The following variables may also be considered if they are considered relevant to the study.

• NUT2_11: 1 if ID belongs to the North region (11); 0 otherwise.

• NUT2_15: 1 if ID belongs to the Algarve region (15); 0 otherwise.

• NUT2_16: 1 if ID belongs to the Center region (16); 0 otherwise.

• NUT2_17: 1 if ID belongs to the Lisbon region (17); 0 otherwise.

• NUT2_18: 1 if ID belongs to the Alentejo region (18); 0 otherwise.

• NUT2_20: 1 if ID belongs to the Autonomous Region of the Azores; 0 otherwise.

• NUT2_30: 1 if ID belongs to the Autonomous Region of Madeira; 0 otherwise

From the data matrix, with x rows (associated to each of the ID's) and y columns (relative to each of the referred variables), the K-means algorithm will be applied:

Step 1: Initial partition of the subjects in k groups defined at the beginning;

Step 2: Calculate the centroids for each of the k groups and calculate the Euclidean distance of the centroids to each ID in the database;

Step 3: Group the ID's whose centroids are closest and repeat the previous step until the minimum distance of each ID to each of the centroids of the k groups does not change significantly.

Data aggregation

The classification results of method 1 were grouped by postal code showed in Table 7.

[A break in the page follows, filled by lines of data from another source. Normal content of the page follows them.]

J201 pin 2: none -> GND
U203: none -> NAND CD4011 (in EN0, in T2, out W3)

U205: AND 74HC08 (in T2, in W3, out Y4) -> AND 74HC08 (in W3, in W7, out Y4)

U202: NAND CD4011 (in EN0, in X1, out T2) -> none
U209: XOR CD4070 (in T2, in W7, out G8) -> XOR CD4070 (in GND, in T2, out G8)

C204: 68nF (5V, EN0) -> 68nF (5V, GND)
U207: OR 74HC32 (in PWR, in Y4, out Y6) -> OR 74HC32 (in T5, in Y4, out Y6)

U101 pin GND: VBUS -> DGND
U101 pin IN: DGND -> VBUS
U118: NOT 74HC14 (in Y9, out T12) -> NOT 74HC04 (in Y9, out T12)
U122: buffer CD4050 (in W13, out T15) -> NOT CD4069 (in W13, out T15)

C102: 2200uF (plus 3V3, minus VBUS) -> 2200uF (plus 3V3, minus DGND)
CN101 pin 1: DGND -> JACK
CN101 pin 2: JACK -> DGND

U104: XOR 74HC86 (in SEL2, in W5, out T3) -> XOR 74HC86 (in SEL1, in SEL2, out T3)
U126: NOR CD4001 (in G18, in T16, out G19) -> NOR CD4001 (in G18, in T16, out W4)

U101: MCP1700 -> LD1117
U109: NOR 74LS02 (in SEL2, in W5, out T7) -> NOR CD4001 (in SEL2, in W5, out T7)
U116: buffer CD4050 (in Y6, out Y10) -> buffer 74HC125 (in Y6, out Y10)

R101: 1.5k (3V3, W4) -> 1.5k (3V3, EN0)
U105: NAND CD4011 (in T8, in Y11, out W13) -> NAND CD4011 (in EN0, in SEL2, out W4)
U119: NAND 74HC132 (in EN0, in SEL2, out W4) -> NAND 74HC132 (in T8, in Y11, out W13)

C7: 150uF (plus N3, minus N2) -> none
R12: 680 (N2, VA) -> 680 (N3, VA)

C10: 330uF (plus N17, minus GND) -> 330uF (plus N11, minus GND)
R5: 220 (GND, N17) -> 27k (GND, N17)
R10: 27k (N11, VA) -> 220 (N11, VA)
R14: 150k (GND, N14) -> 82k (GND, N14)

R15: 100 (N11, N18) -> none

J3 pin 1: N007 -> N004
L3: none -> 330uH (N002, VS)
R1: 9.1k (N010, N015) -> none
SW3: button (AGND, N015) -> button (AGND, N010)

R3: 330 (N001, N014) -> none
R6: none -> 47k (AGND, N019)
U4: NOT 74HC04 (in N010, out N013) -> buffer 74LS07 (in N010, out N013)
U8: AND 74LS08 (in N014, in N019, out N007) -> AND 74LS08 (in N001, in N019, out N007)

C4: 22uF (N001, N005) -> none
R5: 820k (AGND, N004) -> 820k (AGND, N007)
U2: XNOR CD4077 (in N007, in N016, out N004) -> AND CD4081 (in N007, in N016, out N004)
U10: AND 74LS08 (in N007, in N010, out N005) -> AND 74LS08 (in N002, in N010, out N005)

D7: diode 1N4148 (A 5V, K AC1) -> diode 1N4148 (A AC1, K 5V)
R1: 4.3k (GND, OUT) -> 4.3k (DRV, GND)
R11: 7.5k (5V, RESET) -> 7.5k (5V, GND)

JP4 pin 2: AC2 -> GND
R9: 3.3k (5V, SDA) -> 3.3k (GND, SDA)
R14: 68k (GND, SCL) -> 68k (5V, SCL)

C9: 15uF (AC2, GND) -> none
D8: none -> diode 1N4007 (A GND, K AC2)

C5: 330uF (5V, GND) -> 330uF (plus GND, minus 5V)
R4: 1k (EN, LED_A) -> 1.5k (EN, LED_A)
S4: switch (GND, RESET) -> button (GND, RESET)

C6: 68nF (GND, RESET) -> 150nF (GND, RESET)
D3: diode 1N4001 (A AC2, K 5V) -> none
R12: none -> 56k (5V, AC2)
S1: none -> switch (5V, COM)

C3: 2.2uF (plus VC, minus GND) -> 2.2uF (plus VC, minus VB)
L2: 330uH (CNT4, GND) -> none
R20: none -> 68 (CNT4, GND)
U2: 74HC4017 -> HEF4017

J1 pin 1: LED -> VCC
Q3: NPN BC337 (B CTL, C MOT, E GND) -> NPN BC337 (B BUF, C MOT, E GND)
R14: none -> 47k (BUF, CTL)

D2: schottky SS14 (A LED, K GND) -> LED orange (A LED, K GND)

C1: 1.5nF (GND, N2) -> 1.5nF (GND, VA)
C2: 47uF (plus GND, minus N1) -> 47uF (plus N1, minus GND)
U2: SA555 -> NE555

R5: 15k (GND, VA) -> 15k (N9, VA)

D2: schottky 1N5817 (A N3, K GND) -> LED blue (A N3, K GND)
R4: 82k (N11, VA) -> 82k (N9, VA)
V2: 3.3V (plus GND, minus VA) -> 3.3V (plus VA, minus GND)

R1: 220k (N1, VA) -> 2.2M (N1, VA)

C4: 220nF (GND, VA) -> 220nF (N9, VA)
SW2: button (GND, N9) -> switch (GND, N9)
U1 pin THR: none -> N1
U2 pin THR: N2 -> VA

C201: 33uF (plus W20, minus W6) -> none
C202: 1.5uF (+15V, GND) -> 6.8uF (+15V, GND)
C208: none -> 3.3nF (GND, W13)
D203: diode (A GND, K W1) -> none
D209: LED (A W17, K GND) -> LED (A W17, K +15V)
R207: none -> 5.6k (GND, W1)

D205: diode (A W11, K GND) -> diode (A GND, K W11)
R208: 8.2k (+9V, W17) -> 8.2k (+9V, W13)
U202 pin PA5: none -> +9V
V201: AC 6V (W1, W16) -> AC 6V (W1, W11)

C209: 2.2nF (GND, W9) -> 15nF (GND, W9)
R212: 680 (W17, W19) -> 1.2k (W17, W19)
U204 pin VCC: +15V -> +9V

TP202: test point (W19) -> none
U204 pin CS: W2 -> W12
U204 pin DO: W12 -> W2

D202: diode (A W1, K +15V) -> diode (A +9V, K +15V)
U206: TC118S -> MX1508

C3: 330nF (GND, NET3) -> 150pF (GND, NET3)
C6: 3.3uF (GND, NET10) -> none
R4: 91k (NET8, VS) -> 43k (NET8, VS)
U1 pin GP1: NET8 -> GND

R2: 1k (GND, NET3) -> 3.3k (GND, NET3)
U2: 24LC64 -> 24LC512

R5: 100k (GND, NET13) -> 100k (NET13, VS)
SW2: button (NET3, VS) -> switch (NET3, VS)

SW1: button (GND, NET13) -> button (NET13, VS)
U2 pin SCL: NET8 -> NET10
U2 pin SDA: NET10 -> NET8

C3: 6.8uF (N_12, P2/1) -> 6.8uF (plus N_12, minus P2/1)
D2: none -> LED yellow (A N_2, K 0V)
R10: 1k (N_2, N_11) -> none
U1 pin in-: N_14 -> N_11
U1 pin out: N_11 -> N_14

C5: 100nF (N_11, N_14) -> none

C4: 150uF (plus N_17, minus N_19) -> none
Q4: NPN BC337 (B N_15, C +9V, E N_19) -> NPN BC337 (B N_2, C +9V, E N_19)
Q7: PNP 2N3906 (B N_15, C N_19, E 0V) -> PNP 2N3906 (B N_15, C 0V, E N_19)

Table 7. Dwelling occupation status of smart meters using method 1.


The same aggregation was made to the dwellings of the national register. In this case there are four possible classification of occupation: Occupied (O), Secondary (S), Vacant (V) and Unknown (U).

Table 8. Dwelling occupation status of national dwelling register (FNA).


Combining data

The two sets of information were combined by postal code and for each region the differences found in each category are calculated (Table 9).

Table 9. Combining data and validating the differences.



Using smart meters data without any background information or metadata is possible but very difficult to obtain good results. To achieve better results some requisites should be observed:

• Have access to all of the data for the proposed study

• Have a channel of communication with the data owner to clarify doubts that could emerge

• Have the necessary technology and equipment to deal with huge amount of data

• Study the best methods to determine the behavior of consumption

The results obtained by this study weren’t conclusive because there is lack of information. It's necessary to have all the smart meters readings for the regions of study. More time for investigating other methods on classification the behavior of electricity consumption should be invested.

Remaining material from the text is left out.